¿Recuerdas la primera vez que viste el mar? ¿Recuerdas la primera vez que viste al amor de tu vida? ¿Recuerdas vuestro primer beso? ¿Recuerdas el nacimiento de tu primer hijo? ¿Recuerdas la primera vez que viajaste en avión, la primera vez que pisaste la nieve, la primera vez que contemplaste un amanecer, la primera vez que escribiste un poema? Es cierto que, en ocasiones, las primeras veces no resultan como nos las habíamos imaginado, pero casi siempre se convierten, para bien o para mal, en algo inolvidable.
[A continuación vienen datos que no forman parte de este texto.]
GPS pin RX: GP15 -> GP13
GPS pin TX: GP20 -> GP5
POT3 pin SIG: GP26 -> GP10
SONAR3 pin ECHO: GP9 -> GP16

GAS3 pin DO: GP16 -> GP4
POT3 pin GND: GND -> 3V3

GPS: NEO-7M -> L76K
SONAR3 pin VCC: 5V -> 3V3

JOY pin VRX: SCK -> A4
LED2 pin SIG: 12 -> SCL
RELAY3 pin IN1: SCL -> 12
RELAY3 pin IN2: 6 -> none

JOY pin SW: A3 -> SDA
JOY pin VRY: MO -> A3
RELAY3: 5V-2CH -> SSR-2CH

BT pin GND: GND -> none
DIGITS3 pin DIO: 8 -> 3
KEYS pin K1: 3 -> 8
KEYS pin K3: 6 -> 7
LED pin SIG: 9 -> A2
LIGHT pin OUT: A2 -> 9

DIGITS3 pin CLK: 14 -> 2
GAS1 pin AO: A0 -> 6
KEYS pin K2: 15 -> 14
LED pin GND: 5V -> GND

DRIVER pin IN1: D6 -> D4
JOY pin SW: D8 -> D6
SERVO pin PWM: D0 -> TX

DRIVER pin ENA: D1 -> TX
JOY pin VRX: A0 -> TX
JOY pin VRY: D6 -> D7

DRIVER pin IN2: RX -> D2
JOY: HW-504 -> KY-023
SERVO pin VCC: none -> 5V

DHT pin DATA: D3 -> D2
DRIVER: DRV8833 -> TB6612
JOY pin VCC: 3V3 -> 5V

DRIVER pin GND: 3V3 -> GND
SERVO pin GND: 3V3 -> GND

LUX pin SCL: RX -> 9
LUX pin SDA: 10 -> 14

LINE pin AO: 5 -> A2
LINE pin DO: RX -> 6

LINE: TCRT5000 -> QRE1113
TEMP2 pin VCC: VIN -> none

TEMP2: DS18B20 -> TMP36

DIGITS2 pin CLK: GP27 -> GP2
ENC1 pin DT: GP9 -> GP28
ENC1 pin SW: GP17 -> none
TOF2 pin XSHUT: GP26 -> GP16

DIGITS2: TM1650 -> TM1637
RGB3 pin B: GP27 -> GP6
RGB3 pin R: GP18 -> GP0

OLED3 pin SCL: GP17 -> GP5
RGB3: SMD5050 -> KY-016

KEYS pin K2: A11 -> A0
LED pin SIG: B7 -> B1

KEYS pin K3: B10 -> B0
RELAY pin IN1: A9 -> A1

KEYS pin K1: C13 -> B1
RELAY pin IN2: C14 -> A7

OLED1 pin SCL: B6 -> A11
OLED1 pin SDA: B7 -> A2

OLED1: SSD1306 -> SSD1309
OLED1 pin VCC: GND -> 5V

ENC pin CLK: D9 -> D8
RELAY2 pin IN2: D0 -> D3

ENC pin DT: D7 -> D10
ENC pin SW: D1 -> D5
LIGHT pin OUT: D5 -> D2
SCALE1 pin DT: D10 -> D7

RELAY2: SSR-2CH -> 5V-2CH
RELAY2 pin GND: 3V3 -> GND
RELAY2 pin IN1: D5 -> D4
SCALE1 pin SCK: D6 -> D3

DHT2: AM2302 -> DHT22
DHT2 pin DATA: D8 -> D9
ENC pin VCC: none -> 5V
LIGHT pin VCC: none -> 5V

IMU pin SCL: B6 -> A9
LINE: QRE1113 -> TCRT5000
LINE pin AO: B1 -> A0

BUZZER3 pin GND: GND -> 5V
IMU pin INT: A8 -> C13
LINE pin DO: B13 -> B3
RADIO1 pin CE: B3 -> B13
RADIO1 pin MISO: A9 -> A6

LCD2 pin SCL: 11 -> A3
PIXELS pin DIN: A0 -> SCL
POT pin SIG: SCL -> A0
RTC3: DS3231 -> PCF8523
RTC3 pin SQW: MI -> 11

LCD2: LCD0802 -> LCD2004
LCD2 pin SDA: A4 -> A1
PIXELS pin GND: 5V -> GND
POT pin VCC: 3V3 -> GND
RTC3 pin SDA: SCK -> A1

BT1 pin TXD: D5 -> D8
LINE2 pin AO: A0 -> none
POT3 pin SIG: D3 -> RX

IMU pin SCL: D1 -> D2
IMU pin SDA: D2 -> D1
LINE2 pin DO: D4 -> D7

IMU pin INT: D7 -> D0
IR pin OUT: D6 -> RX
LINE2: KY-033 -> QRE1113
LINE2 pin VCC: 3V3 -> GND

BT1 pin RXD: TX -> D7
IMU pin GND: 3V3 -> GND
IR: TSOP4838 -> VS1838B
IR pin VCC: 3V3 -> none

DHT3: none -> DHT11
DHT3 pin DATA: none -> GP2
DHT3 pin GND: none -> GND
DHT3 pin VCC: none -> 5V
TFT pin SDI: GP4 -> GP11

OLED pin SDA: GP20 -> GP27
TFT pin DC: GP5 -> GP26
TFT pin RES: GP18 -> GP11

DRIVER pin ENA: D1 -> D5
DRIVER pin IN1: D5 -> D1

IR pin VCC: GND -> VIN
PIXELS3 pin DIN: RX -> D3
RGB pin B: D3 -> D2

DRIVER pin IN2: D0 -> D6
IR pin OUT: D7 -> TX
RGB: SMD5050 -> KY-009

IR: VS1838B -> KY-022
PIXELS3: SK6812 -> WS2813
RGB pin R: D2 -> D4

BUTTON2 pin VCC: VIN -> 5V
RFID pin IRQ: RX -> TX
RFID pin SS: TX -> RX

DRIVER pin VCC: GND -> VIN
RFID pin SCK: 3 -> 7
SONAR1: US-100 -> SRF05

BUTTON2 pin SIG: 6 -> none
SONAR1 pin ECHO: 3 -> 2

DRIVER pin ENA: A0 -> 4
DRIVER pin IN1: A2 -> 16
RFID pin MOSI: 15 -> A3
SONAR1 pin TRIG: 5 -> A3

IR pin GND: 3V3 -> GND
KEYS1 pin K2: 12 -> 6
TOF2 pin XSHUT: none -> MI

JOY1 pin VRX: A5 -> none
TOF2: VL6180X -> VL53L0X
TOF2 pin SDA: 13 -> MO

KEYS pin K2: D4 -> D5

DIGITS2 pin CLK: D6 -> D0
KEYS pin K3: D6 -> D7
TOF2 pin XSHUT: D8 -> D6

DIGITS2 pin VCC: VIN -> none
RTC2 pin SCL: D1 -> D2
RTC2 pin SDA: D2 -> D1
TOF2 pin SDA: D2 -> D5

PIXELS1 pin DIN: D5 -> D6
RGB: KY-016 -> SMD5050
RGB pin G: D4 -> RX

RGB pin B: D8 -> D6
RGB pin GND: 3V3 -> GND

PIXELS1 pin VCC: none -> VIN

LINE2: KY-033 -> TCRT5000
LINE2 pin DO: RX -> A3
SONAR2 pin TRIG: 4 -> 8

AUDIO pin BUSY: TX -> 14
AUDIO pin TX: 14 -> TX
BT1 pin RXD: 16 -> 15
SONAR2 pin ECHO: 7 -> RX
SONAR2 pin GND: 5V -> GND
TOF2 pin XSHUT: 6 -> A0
Las primeras veces suelen ir asociadas a la emoción, a la pasión. Algo que, lamentablemente, no suele ocurrir cuando aquel hecho emotivo empieza a repetirse. Cuántos besos, abrazos, paisajes o viajes maravillosos se han convertido para nosotros en pura rutina; y qué triste es que eso suceda, porque la belleza que habitaste en esos hechos, personas o lugares es la misma que la primera vez. No debería ocurrir eso. Si supiéramos que el beso que vamos a dar a nuestra pareja va a ser el último, seguro que todo cambiaría.
Y tal vez sea ese el secreto. Hacerlo todo como si fuera la última vez que podemos realizarlo. Ponerle la misma pasión, la misma emoción que si fuera la última vez; porque, además, siempre hay una posibilidad de que realmente lo sea. Vivir los pequeños detalles del día con la máxima intensidad posible: ser conscientes de lo que estamos haciendo, paladearlo, dándole importancia a todo, porque todo la tiene. Dar un paseo como si fuera el último. O hacer la compra. O escuchar música. O escribir un artículo. Como si fuera la primera vez. Como si fuera la última vez.